PS. baby pictures are always welcome :wink:


----------



## KimmiesGuineas (Jun 14, 2007)

I don't know much about rats so all I can add is two things-

1. I know that rats are like guinea pigs (my expertise) in that they need to have a same-sex buddy. Therefore, adopt out the babies in pairs and if there's any odd ones out then adopt them out to a home with a rat already.
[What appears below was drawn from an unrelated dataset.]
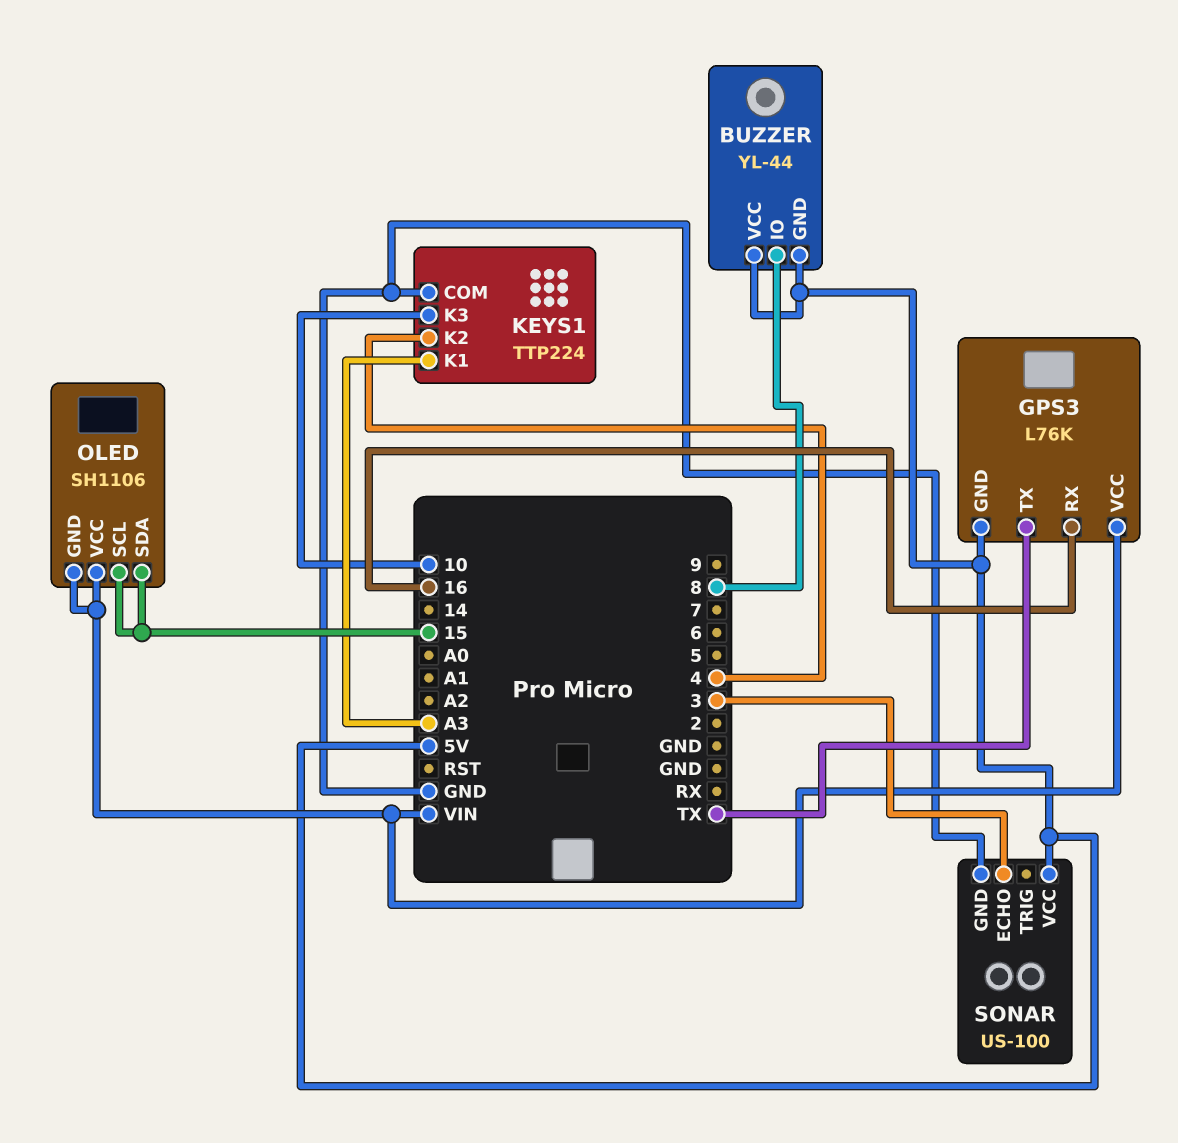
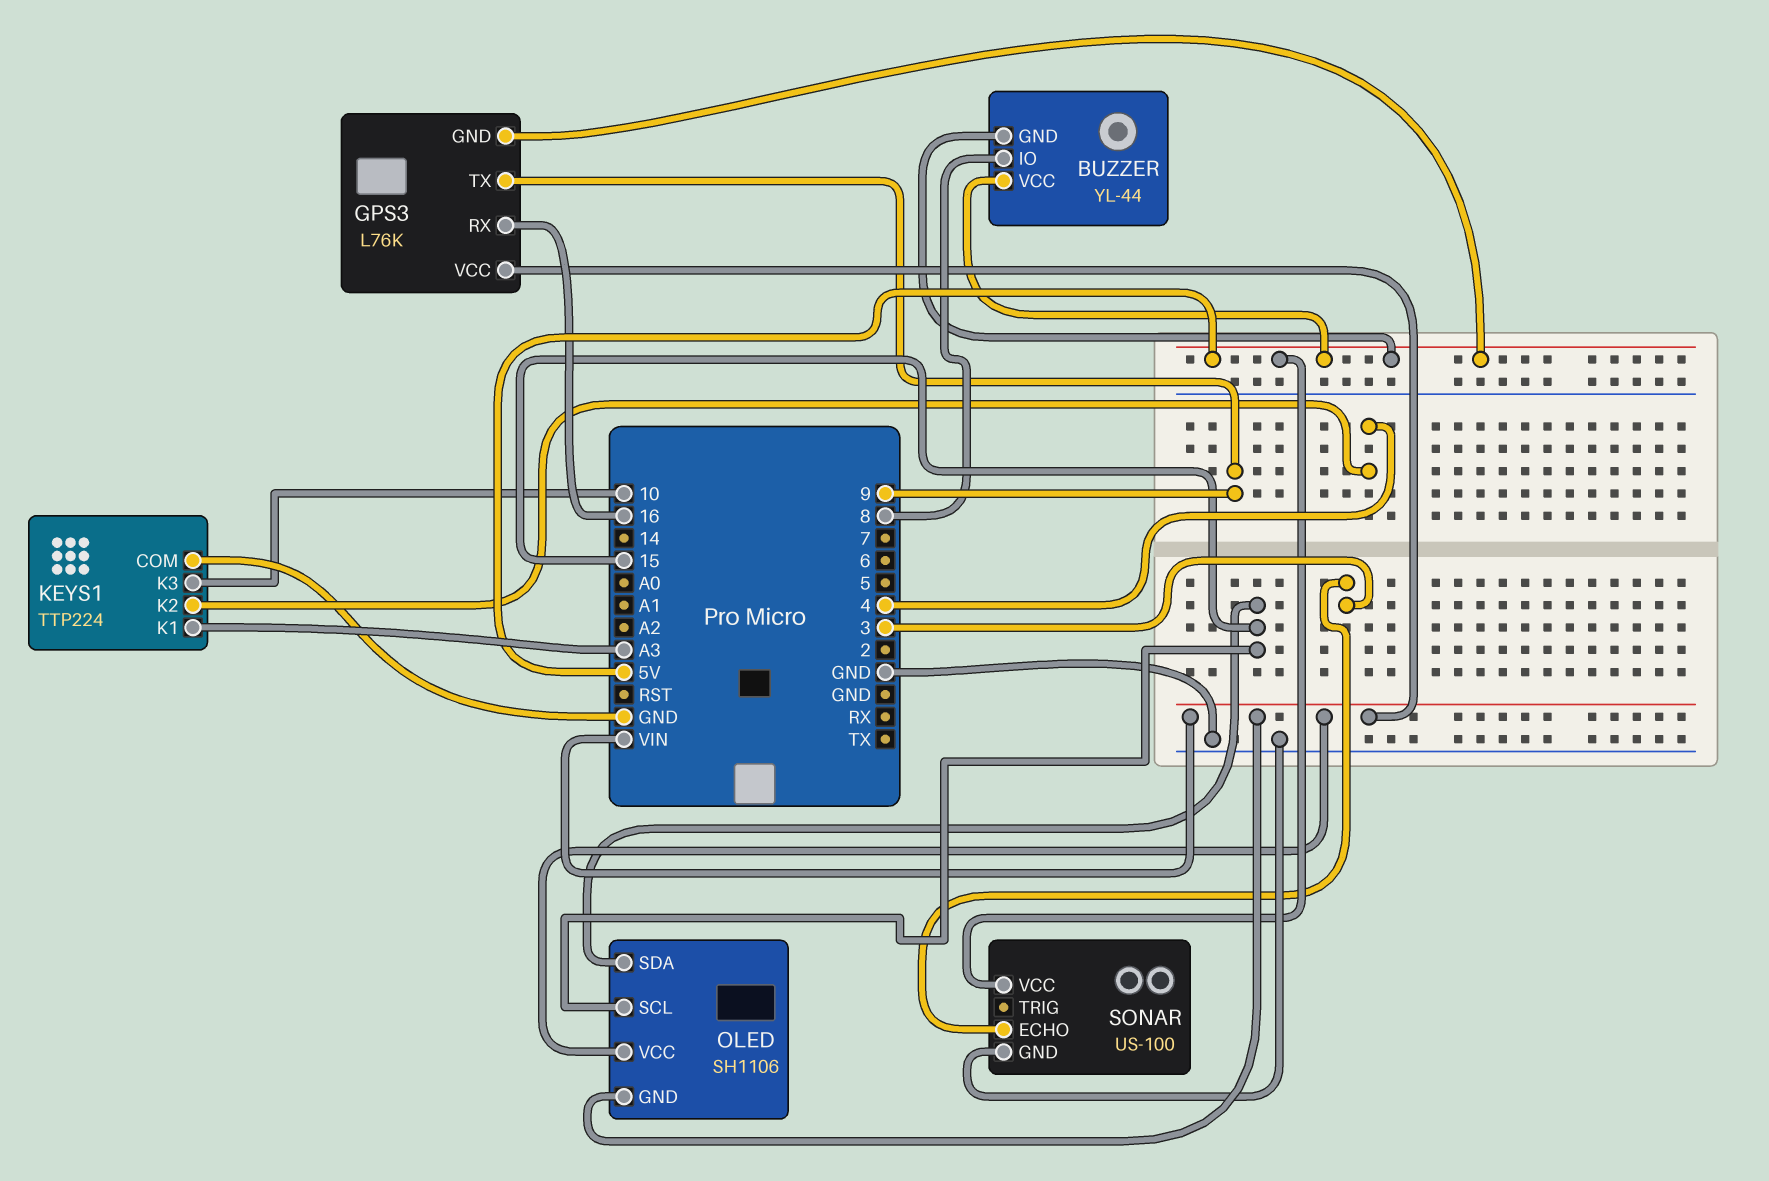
GPS3 pin TX: TX -> 9

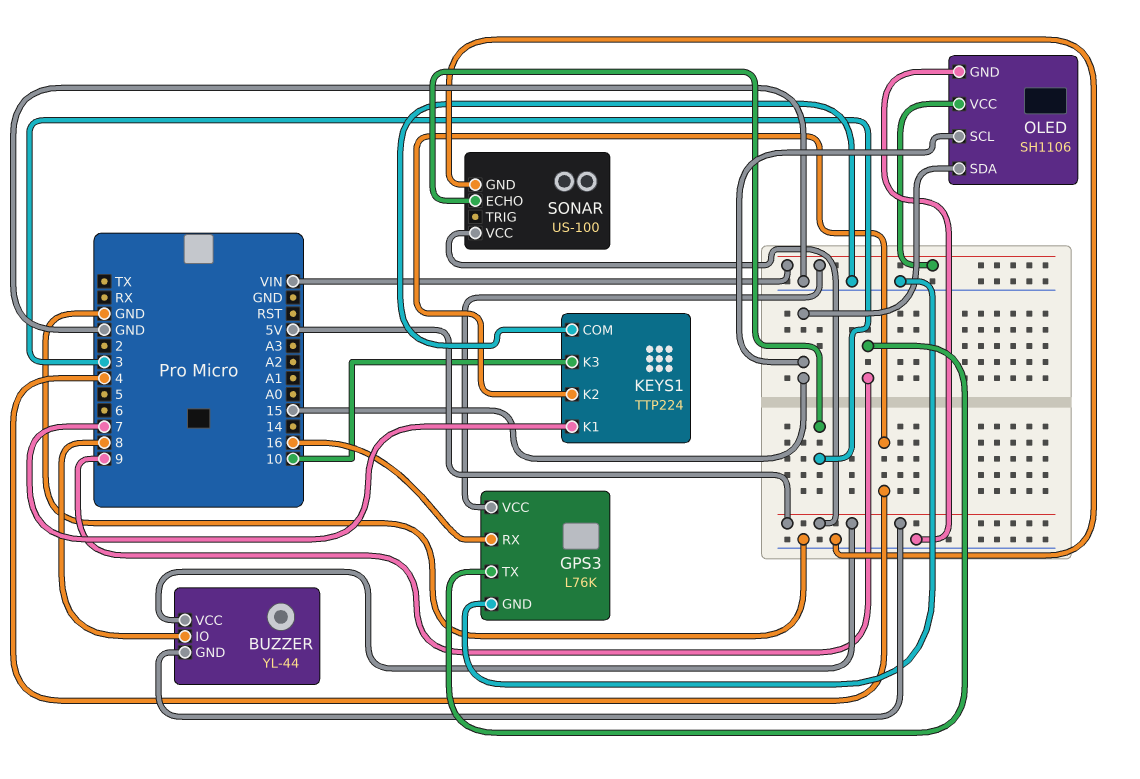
GPS3 pin GND: 5V -> GND
KEYS1 pin K1: A3 -> 7
OLED pin GND: VIN -> GND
That way if you're keeping one for your brother's rat, one for your rat, and double up, you really only need to find three homes (possibly four for the odd one out)

2. Baby pictures please!

Edit: typo


----------



## jellybeanqueen (Sep 6, 2007)

twitch said:


> sounds like things are going well then. 9 is a small litter in comparison to average, you're lucky. when i had my surprise litters (2 rats a day apart) one had 13 and the other 12. so i went from 5 rats to 29 rats in 2 days.... finding homes for 24 babies was NOT fun.... and where you'll be keeping 2 anyway that means you'll only have to find homes for 7. then if the people you are giving rats to are first owners, you'll want to make sure they go in pairs especially means you'll only need 3-4 homes. that's pretty good really.
> 
> have you started to look for new cages yet or are you going to wait to find out how many rats you are going to end up with?
> 
> ...


yeah, baby pics please!!


----------



## Maple (Jun 9, 2008)

my rat had 9 babies last night they are all healthy.
im glad that worked out for you. so you didnt know they would mate if you put them together? how long were they together? thats very funny  
And remember dont touch the babys for at least 5 days.   :mrgreen:


----------